EXERCISE DIRECTIONS ▸
Look through the data that follows and work out how many lines contain the string "part". Nothing but that number should be given.

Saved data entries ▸
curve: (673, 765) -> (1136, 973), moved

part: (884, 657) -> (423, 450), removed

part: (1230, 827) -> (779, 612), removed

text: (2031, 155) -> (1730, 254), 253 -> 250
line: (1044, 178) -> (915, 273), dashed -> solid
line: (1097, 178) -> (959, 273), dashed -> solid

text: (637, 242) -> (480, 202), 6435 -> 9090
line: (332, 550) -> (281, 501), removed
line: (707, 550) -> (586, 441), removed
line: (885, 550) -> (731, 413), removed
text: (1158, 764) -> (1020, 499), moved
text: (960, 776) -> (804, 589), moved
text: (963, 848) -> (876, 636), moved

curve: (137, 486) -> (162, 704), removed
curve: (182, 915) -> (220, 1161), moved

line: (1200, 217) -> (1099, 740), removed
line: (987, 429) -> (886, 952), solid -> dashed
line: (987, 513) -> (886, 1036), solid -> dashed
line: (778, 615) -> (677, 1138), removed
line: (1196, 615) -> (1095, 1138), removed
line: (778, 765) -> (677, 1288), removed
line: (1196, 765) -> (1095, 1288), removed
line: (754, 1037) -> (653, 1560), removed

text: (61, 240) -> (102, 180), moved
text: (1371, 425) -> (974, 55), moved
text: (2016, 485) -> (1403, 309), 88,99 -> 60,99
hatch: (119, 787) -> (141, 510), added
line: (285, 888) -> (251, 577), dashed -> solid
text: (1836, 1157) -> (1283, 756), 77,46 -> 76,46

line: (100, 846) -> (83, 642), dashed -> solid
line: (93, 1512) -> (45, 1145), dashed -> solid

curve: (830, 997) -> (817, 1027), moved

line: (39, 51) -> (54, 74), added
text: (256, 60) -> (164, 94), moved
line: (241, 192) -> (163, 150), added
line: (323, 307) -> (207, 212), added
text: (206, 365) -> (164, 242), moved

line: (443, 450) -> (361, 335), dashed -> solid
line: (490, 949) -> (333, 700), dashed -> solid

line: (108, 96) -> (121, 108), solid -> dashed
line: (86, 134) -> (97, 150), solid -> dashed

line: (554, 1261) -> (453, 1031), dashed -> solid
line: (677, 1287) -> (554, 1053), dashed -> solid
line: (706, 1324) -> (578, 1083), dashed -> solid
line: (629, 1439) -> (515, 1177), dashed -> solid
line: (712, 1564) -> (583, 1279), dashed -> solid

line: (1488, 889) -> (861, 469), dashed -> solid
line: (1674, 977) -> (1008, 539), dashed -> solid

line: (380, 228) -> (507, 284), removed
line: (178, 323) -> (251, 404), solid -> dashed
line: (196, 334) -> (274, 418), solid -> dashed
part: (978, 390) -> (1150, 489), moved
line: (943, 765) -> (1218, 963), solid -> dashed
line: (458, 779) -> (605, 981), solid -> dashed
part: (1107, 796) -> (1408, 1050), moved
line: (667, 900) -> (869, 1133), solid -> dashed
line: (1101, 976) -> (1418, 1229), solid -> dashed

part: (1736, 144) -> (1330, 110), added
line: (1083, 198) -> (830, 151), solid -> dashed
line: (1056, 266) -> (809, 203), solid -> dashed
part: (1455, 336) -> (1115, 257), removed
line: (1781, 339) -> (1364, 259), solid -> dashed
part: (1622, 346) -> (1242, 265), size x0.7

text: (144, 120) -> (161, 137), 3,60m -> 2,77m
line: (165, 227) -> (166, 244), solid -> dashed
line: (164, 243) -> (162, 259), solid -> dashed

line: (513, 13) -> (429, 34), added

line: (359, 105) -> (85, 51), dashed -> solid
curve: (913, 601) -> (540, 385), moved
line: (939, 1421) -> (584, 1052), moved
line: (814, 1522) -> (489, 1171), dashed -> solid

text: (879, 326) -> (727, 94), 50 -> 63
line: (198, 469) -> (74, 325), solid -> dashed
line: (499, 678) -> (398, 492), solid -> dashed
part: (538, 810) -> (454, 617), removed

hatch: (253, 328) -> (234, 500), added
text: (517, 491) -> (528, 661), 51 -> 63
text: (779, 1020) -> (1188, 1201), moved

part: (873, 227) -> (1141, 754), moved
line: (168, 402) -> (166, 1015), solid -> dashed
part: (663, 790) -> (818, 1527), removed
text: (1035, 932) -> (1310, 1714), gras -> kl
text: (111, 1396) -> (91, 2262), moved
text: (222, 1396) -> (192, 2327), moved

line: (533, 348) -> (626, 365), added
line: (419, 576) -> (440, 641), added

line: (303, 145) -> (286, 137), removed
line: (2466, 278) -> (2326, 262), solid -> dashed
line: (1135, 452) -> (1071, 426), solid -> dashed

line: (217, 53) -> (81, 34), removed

SOLUTION FOR THIS TASK ▸
10